出版社が未登録の場合、登録し、IDを返します。
コントローラークラスはサービスクラスしか見えません。
<?php
declare(strict_types=1);
namespace App\Http\Controllers;
use App\Services\PublisherService;
use Illuminate\Http\Request;
use Symfony\Component\HttpFoundation\Response;
final class PublisherController
{
private $service;
// サービスクラスを呼び出す
public function __construct(PublisherService $service)
{
$this->service = $service;
}
// 出版社登録
public function create(Request $request)
{
$exit_publisher = $this->service->exist($request->name);
// すでに存在していれば、メッセージを返す
if($exit_publisher){
return response('同じ出版社が存在しています', Response::HTTP_OK);
}
// 登録処理
$id = $this->service->store($request->name, $request->address);
return response('登録しました', Response::HTTP_CREATED)

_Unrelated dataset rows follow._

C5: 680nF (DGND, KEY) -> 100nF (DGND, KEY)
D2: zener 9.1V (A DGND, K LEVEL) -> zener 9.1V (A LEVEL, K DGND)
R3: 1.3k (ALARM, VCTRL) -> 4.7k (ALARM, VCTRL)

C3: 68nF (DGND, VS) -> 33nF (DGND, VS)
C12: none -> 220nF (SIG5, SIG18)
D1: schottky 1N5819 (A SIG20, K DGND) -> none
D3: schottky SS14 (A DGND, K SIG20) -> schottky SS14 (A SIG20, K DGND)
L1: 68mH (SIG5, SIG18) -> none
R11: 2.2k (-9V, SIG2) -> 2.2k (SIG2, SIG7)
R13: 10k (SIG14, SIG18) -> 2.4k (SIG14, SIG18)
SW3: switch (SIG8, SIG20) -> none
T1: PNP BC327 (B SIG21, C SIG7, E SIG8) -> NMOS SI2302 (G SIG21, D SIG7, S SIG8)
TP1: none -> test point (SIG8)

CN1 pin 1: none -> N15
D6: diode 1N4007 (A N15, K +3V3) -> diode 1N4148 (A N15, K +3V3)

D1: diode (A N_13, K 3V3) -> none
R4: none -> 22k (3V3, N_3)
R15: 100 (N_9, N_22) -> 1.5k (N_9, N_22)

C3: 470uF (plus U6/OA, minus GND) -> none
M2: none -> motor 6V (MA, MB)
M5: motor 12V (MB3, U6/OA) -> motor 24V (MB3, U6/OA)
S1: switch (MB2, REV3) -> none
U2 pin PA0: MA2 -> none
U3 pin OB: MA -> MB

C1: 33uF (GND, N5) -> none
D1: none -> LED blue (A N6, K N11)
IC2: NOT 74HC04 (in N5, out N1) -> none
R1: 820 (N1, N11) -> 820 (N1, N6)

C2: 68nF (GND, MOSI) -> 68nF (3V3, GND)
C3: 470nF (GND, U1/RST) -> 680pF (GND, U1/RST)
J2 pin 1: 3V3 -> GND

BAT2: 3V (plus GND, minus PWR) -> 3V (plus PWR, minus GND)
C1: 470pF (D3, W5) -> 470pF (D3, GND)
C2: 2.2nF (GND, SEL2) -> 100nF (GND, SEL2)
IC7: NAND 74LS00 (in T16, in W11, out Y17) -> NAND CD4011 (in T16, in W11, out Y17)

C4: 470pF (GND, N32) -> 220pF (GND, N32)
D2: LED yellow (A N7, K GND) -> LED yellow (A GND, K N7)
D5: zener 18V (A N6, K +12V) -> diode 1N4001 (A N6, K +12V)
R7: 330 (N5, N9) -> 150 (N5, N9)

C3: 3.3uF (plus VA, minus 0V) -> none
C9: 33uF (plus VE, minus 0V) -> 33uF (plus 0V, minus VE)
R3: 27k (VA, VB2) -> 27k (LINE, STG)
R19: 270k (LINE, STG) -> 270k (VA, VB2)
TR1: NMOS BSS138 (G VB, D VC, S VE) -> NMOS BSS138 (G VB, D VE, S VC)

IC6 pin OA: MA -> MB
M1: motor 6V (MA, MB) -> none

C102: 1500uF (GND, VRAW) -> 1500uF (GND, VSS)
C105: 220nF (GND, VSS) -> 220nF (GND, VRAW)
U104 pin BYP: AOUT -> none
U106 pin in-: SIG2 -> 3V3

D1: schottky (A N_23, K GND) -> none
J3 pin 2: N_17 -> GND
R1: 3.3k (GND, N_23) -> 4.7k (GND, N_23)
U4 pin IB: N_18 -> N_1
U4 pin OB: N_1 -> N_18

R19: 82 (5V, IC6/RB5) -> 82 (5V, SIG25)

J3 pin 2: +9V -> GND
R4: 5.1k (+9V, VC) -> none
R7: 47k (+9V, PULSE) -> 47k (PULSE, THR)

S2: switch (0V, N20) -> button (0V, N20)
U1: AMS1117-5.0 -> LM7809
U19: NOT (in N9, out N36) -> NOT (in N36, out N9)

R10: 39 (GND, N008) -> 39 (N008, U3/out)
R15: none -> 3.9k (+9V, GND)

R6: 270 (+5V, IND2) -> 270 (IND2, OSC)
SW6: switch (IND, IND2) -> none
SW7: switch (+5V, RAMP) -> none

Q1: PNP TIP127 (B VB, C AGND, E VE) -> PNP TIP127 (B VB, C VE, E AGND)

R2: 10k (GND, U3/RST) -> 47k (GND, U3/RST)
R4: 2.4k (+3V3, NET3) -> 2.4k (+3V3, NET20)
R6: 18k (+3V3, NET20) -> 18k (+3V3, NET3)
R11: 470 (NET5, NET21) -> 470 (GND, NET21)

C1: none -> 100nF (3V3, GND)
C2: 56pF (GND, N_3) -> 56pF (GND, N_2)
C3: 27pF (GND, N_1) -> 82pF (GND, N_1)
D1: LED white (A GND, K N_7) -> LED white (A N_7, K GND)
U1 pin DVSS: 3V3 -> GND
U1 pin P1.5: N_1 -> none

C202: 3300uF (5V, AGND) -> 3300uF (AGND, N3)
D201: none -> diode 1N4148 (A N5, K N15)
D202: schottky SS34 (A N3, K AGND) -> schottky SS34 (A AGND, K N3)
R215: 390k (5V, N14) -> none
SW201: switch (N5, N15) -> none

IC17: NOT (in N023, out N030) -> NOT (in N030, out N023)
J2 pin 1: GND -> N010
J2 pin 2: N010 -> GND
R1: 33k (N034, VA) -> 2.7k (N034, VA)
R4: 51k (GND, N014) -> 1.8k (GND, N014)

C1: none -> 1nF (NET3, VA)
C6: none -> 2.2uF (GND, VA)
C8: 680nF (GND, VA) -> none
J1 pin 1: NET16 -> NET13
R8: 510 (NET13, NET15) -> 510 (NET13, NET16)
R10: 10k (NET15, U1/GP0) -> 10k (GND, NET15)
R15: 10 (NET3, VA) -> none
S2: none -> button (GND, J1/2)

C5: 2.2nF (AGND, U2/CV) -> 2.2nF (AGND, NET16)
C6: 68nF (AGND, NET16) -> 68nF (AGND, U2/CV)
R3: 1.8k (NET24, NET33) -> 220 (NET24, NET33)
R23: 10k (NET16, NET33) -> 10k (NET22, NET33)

->header('Location', '/api/publisher/' . $id);
}
}
エンドポイントは以下になります。
Route::post('publishers', [App\Http\Controllers\PublisherController::class, 'create']);
また、サービスプロバイダーにインタフェースとリポジトリクラスを登録してください。
/**
* Bootstrap any application services.
*
* @return void
*/
public function boot()
{
$this->app->bind(
\App\DataProvider\PublisherRepositoryInterface::class,
\App\Domain\Repository\PublisherRepository::class,
);
}
curlで実行確認してみる
curlコマンドで出版社を登録してみます。
curl 'http://localhost/api/publishers' \
--request POST \
--data 'name=テスト出版社&address=東京都千代田区1-2-2'
おわりに
リポジトリパターンは変化に強い設計として、一考してみてはいかがでしょうか。